A child’s maturity level is also a factorwill he or she grow into his or her behavior?particularly those who are targeted in kindergarten or early elementary school for behavioral problems.
Belt consider himself a pioneer in what he describes as a growing treatment approach. While there are currently fewer than 1,000 practitioners across the country using brainwave biofeedback for ADD, there are thousands doing so in peripheral ways.
It’s a solution that goes much deeper than the potency of a four-hour pill. "There is something and relentless and immutable about a diagnosis of ADD/ADHD to a child. It says, 'This is who you are.' Our success with biofeedback demonstrates that children need not be the perpetual victims of their diagnoses."
What the Feds are saying about Ritalin:
Here's what the National Institute of Mental Health and the federal Drug Enforcement Administration have to say about Ritalin and its generic form, methlyphenadate:
For many children and adults with attention deficit disorders, these medicines dramatically reduce hyperactivity and improve ability to focus, work, and learn. The medicines may also improve physical coordination, such as handwriting and ability in sports.
Unfortunately, when people see such immediate improvement, they think medication is all that's needed. But the drugs don't cure the disorder; they only temporarily control the symptoms. After about four hours, they lose their effectiveness.
Although the drug helps people pay attention and complete their work, it can’t increase knowledge or improve academic skills.
The drug alone can't help people feel better about themselves or cope with problems.
There is not evidence of continuing relief of symptoms once the drug is discontinued.
The safety and effectiveness of long-term Ritalin and methlyphenadate treatment in children of all ages has not been determined in clinical studies.
Ritalin and methlyphenadate should not be used in children under six years of age.
Contrary to popular belief, stimulants like methlyphenadate will affect normal children and adults in the same manner they affect ADHD children.

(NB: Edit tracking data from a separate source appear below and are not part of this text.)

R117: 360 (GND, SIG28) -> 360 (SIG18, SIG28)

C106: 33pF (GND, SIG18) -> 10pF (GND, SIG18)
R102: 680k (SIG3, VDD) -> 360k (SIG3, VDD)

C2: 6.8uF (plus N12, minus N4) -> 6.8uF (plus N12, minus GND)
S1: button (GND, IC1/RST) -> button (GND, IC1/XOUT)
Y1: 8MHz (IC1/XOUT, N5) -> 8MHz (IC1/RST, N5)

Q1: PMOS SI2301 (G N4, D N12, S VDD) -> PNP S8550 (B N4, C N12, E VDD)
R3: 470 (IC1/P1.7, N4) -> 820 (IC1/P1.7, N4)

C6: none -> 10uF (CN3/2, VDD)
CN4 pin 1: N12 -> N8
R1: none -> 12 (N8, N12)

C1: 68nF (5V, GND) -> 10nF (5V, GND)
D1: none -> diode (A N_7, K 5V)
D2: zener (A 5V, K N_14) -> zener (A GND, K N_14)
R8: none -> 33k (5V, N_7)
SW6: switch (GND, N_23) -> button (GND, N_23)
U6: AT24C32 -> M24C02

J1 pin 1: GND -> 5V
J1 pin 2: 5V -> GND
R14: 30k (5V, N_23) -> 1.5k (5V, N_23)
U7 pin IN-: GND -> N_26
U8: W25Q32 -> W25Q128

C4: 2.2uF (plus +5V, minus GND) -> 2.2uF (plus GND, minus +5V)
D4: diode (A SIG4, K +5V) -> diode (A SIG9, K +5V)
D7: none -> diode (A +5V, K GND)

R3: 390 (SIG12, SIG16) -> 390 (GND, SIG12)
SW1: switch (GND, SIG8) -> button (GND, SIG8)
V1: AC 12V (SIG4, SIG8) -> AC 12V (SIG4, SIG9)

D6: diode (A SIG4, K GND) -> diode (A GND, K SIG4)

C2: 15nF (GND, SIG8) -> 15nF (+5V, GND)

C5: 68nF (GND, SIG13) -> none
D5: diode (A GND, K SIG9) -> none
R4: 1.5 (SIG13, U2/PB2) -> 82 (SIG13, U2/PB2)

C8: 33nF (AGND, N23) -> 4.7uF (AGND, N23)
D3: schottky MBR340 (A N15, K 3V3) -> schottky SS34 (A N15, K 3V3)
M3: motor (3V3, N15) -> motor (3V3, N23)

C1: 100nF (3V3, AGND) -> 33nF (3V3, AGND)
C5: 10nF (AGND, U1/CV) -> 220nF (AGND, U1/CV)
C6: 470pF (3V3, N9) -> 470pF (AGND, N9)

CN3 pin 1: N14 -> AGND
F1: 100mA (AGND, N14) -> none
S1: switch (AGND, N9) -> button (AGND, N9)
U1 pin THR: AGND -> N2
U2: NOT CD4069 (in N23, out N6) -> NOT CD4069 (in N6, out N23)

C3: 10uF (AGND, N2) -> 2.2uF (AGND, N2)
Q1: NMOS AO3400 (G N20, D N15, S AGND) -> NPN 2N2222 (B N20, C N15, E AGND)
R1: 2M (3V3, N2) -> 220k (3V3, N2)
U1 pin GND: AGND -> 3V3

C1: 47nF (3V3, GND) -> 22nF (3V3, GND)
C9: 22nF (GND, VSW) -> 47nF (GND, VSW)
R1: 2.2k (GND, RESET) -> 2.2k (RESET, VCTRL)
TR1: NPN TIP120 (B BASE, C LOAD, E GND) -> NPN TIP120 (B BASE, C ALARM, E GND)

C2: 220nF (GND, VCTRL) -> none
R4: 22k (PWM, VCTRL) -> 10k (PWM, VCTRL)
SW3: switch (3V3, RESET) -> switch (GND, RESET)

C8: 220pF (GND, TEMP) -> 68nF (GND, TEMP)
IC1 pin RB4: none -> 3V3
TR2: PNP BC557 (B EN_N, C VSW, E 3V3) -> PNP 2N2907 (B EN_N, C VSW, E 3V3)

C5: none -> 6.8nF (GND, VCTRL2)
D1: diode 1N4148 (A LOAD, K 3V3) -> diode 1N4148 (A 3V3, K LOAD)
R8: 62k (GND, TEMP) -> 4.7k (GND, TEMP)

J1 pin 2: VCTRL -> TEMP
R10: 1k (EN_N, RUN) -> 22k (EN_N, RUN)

Behavioral or attentional improvements with methlyphenadate treatment therefore is not diagnostic of ADHD.
Weight loss and growth retardation are common side effects of chronic methlyphenadate therapy in youngsters, although drug "holidays" on weekends and summers can usually avoid these problems.
Serious side effects include facial ticks [sic] and muscle twitching. Other adverse effects, particularly at higher than therapeutic doses, include excessive central nervous system stimulation, euphoria, nervousness, irritability and agitation.
Although the drug is routinely portrayed as a safe and mild stimulant, a DEA study indicates addiction produced by methlyphenadate abuse is neither benign nor rare in occurrence, and methlyphenadate is more accurately described as producing severe dependence.
Methlyphenadate is a stimulant like amphetamine and methamphetamine (known on the street as "speed") and produces a number of effects, including dose-related increases in blood pressure, heart rate, respiration and body temperature, appetite suppression and increased alertness.